Bouh, qu'il semble quelconque ce Michelin 2009 ! Même pas de quoi sursauter à part Ramsay à deux étoiles et le Jules Verne à une… Le reste n'est qu'aboutissement convenu et marketing poussif: Frechon au Bristol, Roth au Ritz…Le reste n'est que le piège dans lequel le guide s'est enfermé depuis quelques années: le gastronomiquement correct (de bons petits gars obéissants) et l'assiette docile, appliquée. Guère d'intérêt si ce n'est la fracture entre une gastronomie vivante, frondeuse et l'autre, aux ordres. J'avoue être un peu triste ce matin devant ce guide mou…

bertrand
11 février 2009 at 11 h 09 mintant qu’ils ne retirent pas une étoile a Gagnaire pour la donner a ce poussif de Thierry Marx ,ils évitent l’autodafé que je leur réserve!!!
tom
11 février 2009 at 11 h 39 minJ’avoue que j’ai du mal à comprendre cette acrimonie que suscite chez vous, chaque année, la parution du guide Michelin. Vous pourriez simplement l’ignorer, comme vous le faites pour le Gault et Millau, guère plus audacieux que le Michelin dans ses partis-pris culinaires.
papillon
11 février 2009 at 18 h 15 minTout à fait d’accord avec « Tom »!

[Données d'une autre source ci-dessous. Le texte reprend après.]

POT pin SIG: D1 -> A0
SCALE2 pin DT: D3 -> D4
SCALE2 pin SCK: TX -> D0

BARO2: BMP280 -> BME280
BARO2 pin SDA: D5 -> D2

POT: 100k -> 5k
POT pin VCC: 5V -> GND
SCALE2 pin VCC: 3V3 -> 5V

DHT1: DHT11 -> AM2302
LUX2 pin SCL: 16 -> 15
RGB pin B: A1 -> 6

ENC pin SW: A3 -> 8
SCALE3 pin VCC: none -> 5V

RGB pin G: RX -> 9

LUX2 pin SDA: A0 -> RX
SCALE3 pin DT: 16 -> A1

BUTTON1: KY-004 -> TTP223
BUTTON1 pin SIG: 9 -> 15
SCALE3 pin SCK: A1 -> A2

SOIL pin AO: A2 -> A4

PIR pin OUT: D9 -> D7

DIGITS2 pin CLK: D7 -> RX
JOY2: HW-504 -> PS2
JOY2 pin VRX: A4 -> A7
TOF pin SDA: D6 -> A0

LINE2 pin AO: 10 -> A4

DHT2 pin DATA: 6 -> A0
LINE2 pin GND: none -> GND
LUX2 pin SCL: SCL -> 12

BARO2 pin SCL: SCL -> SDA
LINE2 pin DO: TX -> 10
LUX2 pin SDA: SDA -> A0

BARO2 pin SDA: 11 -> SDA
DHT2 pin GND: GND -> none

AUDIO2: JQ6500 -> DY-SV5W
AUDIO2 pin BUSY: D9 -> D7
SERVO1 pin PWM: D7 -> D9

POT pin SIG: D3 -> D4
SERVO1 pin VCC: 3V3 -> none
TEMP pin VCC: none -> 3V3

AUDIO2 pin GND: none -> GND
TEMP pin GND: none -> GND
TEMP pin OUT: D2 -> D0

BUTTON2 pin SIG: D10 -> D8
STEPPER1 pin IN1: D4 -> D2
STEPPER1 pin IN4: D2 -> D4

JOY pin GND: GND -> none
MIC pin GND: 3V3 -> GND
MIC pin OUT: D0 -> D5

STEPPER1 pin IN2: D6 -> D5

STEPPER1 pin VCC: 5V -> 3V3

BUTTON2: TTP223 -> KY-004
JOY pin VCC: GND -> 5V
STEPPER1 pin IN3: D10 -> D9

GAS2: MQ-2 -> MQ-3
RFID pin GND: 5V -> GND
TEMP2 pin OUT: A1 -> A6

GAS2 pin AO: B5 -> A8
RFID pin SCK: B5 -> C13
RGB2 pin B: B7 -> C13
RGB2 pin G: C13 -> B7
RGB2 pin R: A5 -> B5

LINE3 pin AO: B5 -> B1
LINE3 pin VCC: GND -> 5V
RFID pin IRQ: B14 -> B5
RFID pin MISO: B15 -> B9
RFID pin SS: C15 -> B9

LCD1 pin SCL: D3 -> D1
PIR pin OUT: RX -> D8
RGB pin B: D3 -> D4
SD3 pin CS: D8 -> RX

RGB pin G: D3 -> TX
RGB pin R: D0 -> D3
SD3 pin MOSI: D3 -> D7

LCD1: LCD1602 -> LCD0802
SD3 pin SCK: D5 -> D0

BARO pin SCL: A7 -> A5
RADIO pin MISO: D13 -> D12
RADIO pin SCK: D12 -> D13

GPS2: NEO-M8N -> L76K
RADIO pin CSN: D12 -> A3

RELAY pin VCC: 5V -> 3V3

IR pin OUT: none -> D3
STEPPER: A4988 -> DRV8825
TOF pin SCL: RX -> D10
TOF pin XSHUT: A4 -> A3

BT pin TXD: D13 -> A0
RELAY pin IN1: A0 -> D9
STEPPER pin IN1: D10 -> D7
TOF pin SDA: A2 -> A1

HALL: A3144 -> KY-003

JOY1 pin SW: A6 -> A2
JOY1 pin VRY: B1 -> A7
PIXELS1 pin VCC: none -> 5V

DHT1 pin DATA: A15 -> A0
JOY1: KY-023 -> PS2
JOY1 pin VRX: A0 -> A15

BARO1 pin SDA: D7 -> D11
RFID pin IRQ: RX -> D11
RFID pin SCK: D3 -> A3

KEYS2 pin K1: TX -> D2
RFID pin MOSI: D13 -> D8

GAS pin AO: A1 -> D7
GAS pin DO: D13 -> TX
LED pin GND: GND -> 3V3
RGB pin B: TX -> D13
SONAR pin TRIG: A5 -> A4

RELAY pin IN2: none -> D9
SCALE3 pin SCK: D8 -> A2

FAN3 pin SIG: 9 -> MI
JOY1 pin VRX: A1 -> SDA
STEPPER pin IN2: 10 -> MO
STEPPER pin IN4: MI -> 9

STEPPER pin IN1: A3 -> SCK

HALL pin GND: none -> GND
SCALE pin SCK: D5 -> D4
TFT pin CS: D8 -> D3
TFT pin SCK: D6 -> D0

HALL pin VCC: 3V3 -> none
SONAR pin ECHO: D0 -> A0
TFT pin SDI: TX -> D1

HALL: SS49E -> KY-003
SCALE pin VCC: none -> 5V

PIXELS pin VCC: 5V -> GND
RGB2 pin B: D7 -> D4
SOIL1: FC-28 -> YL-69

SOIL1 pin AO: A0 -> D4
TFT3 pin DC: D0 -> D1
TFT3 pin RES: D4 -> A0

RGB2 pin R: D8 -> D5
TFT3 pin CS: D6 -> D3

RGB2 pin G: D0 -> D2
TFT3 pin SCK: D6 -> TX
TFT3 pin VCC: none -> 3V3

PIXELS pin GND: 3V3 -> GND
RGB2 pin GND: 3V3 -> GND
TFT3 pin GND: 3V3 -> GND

Voici un petit « challenge » pour vous cher François: faites nous dons votre propre liste « Michelin » en allant du un au trois macarons. Chiche?
@rmelle
11 février 2009 at 20 h 11 minA quand le Guide Simon?
sada
11 février 2009 at 22 h 17 minet dire qu’il faudrait qu’on arrete de l’acheter pour qu’il ne vende plus !!!!!
Christophe
11 février 2009 at 22 h 26 minLes dix tables du moment ça ne vous suffit pas ?
Il y a un gars incroyable sur le site du Figaro qui explique qu’il faut diner 300 fois au restaurant par an et retourner 5 fois au même endroit pour juger eéventualité de la qualité d’une table. Avec un tel régime, tous les critiques seraient dépressifs et incapables du moindre jugement.
Est-ce qu’une bonne table n’est pas d’abord bonne par sa régularité ?
Le scientisme de la fourchette a encore frappé. C’est fou cette tendance à oublier le plaisir… non ?
Emilie
12 février 2009 at 1 h 16 minTrès jolie photo de votre dernier passage au Tokyo Eat !
Pour en revenir au guide Michelin, chaque année, nous avons les mêmes réactions fougueuses… mêmes déceptions, mêmes espérances!
Mais je ne pense pas que le guide Michelin laisse transparaître ce qui est le plus important dans un restaurant: L’émotion.
C’est froid et finalement, très scolaire…
Alors, étoile ou pas, je continuerai à pousser la porte de ces établissements, me fierait à mes intuitions et à ces émotions.